In an attempt to tackle this problem and offer residents a better quality of live, France decided to test a new monitoring system: “sound radars”. The detectors have been placed in 7 cities and are equipped with sound sensors, that identify the vehicles making excessive noise, as well as cameras, that read the license plates and take pictures of the problematic motorists.
1. The radars
If the mayor didn’t buy a radar, we would have bought one ourselves.Raphael Bianchi, Paris resident told to The New York Times
The noise monitoring centre Bruitparif developed the sensor, which is, until next year, in the testing phase. After that, authorities plan on issuing fines of €135 for people whose vehicles exceed the noise limit of 85 decibels – four times more than the level of noise made by a passing truck.
French authorities say the noise is indeed a public hazard, while residents condemn motorcycles and modified scooters the most. The authorities are aiming to introduce a noise-pollution limit and to fine those who exceed it, since, officials say, the problem has been getting worse over the past few years.
The “sound radar” project is part of the boarder plan of the city of Paris to reduce noise pollution. Other foreseen measures are lowering the speed limit, planting forests along the Paris ring, but also asking emergency vehicles to turn down their sirens at night.
Dan Lert, the deputy mayor in charge of the plan, mentioned that this also contributes to reducing inequality, since the most affected by the noise are people living in social housing, which, more often than not, are build next to particularly loud areas.
Paris deputy mayor David Belliard admitted the noise problem is indeed “a matter of public health”.
According to WHO, after air pollution, noise pollution is the second biggest environmental factor causing health problems, a 2011 report showing it can increase the risk of cardiovascular disorders and high blood pressure.

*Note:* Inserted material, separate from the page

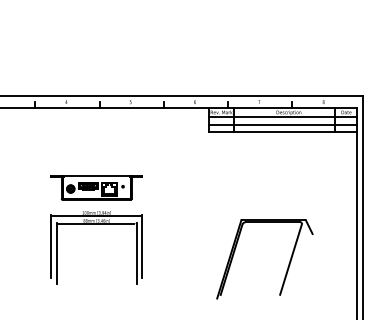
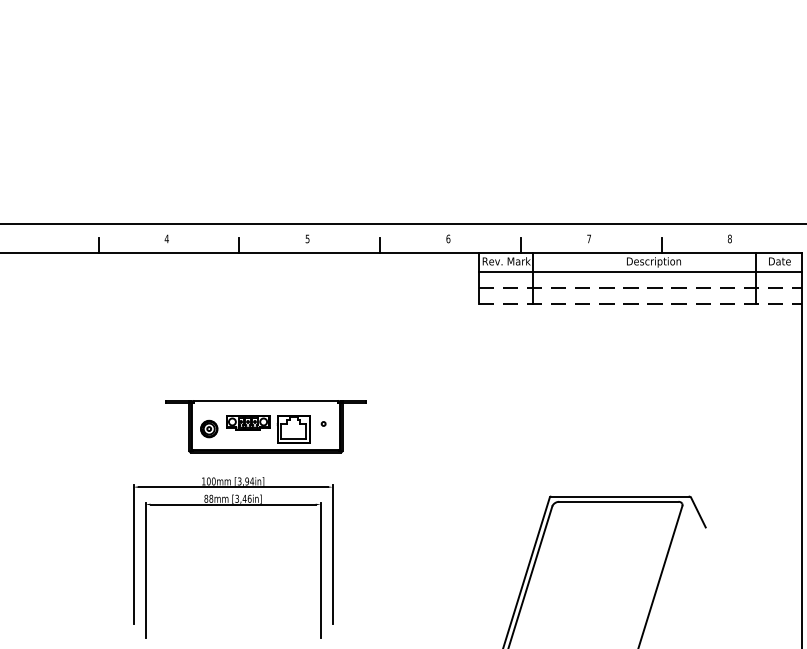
line: (282, 124) -> (639, 287), solid -> dashed
line: (282, 132) -> (639, 305), solid -> dashed
part: (96, 187) -> (265, 425), moved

Noise reduces the life expectancy of Parisians by nine months.David Belliard, deputy mayor in Paris told to The New York Times
Furthermore, a study conducted by Bruitparif on the noise levels in Paris discovered that a modified scooter could awaken up to 10,000 Parisians in a single night. They concluded that the lack of sleep not only reduces people’s life expectancy, but also that the decreased productivity caused by sleepless nights and the devaluation of properties on busy streets can cause the country a cost of up to €147 billion a year.
3. The affected residents
Paris residents all agree with the measures and look forward to a fast implementation of the “sound radar”.
I am for the total ban [of motorcycles] from Paris. I just can’t bear to see them anymore.Sébastien Kuperberg, Paris resident told to The New York Times
Raphael Bianchi, who lives in Place de la Bastille, says the noise, caused especially by motorcycles, is “unbearable and “a constant acoustic aggression”, mentioning that his one-year-old son is frequently woken up by it.
The disturbances are so high, they even cause people to move. Sébastien Kuperberg, who leaves above an intersection in east Paris, can no longer bear the noise, saying that “We just can’t have a conversation.” because of it. Even with the windows closed, motorcycles wake him up at least once a nigh, but when they are opened, he says he cannot even listen to music, the radio or watch TV.